I just checked out your video and I might have a theory on what's happening. does the cc rear brake pads have springs on them? or are there small clips in the calipers that sit against the pads?
If so these might have gone weak causing the caliper to move around. The only thing that holds the caliper in place are the 2 slide bolts. might be worth checking out.

J


----------



## boulon1234 (Apr 1, 2013)

jc dub said:


> Hi,
> 
> I just checked out your video and I might have a theory on what's happening. does the cc rear brake pads have springs on them? or are there small clips in the calipers that sit against the pads?
> If so these might have gone weak causing the caliper to move around. The only thing that holds the caliper in place are the 2 slide bolts. might be worth checking out.
> ...


Hi, there are small clips on the pads. The pads didn't move. the only thing wich is moving is the moving part of the caliper. I've dissassembled it,and I've putted out the electrical motor. So I have now acces to the screw wich pull the pads for the parking break. I've unscrewed (i don't know if it's good english....i only speak a little bit english) the screw, now there's no more play. I've tested it on a short distance and the loud seems to has disapeared.....i'll tell you more in a few days.....
apologises for my very bad english....


----------



## Shystee (May 18, 2009)

boulon1234 said:


> hi, I just checked the play on the rear caliper. I think it has too much play. you can hear it on my video posted on youtube (pull the volume up!). here's the link: http://www.youtube.com/watch?v=hHYV-Y76HiE&feature=youtu.be
> I have alreday set the parking break and also made sevarals emergency braking. What can I do to remove the play, is ther a seting, a screw, ....?
> please help me, I can't find any solution here in french forum's.
> Thanks.


Good video, boulon1234. That was the exact same sound my calipers made before I began to regularly use my parking brake. Seriously, when I said "I never hardly used my parking brake", I mean never. Come to find out by not doing so the self-adjusting brakes did not adjust as described in the Youtube video I had previously posted. It has been nearly 2 weeks now and I am proud to report that my rear end is rattle-free...no more brake rattle. :laugh::laugh::laugh:


----------



## Xklusiv (Jul 17, 2012)

My rear suspension will "thunk" when I go over certain bumps...but only when it is very cold outside. It doesn't do it when the car is warm....

Sent from my Nexus 4 using Tapatalk 2


----------



## jc dub (Nov 25, 2002)

Shystee said:


> Good video, boulon1234. That was the exact same sound my calipers made before I began to regularly use my parking brake. Seriously, when I said "I never hardly used my parking brake", I mean never. Come to find out by not doing so the self-adjusting brakes did not adjust as described in the Youtube video I had previously posted.

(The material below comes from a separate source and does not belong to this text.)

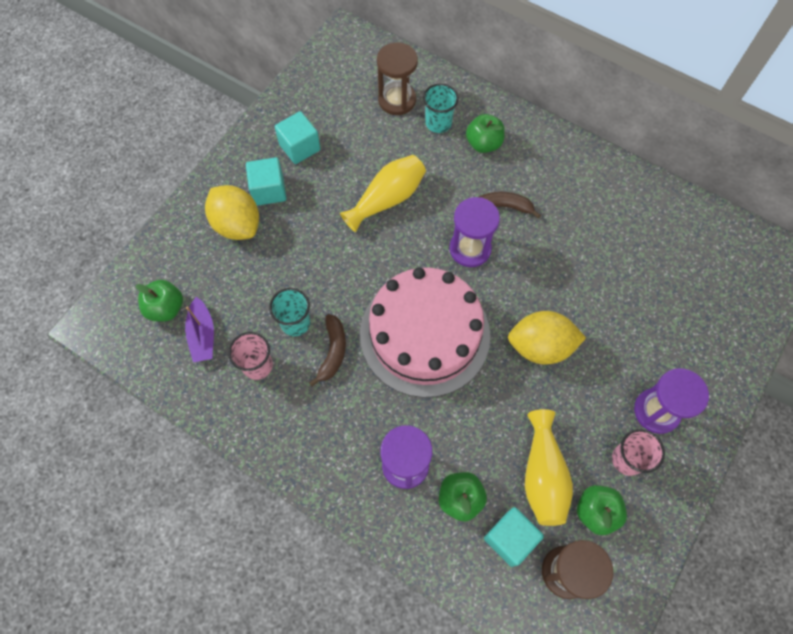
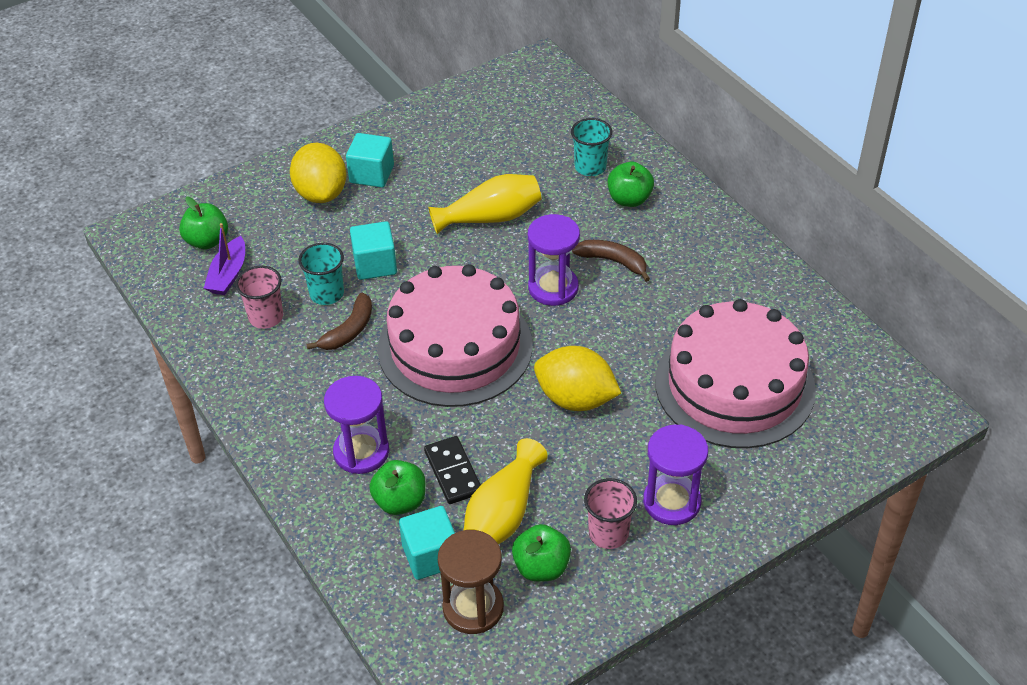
camera: 25 degrees right, 20 degrees down
(299, 147) = (427, 147): turquoise cube -> turquoise cube (375, 264)
(397, 100) = (557, 134): brown hourglass -> none
(485, 453) = (453, 472): none -> black domino
(646, 287) = (734, 385): none -> pink cake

It has been nearly 2 weeks now and I am proud to report that my rear end is rattle-free...no more brake rattle. :laugh::laugh::laugh:


I always use the auto hold feature and the handbrake, but still have this problem. going to take the calipers off this weekend and try sort them once and for all!


----------



## boulon1234 (Apr 1, 2013)

boulon1234 said:


> hi, I just checked the play on the rear caliper. I think it has too much play. you can hear it on my video posted on youtube (pull the volume up!). here's the link: http://www.youtube.com/watch?v=hHYV-Y76HiE&feature=youtu.be
> I have alreday set the parking break and also made sevarals emergency braking. What can I do to remove the play, is ther a seting, a screw, ....?
> please help me, I can't find any solution here in french forum's.
> Thanks.


 Hi!!!! I FINALY DID IT !!!!
I've founded this F****** noise!!!! this noise comme from play between the moving part of the caliper and the part witch is not moving. Between these two pieces, there's an axle. The play is there. I've putted some adesive around it and there's no more play and NO MORE NOISE!!! So, now i've to know if there's some new parts to replace the bad parts. But for the moment, no noise any more (i speak french, so my english is bad.....)


----------



## jc dub (Nov 25, 2002)

It's a known problem with knocking brakes on the off rear of B6 passats. To fix, remove the caliper, pull out the top and bottom did pins and half fill with a heavy grease or copper grease into the holes the slide pins slide on, refit and no more noise! Just did mine last week.


----------



## boulon1234 (Apr 1, 2013)

jc dub said:


> It's a known problem with knocking brakes on the off rear of B6 passats. To fix, remove the caliper, pull out the top and bottom did pins and half fill with a heavy grease or copper grease into the holes the slide pins slide on, refit and no more noise! Just did mine last week.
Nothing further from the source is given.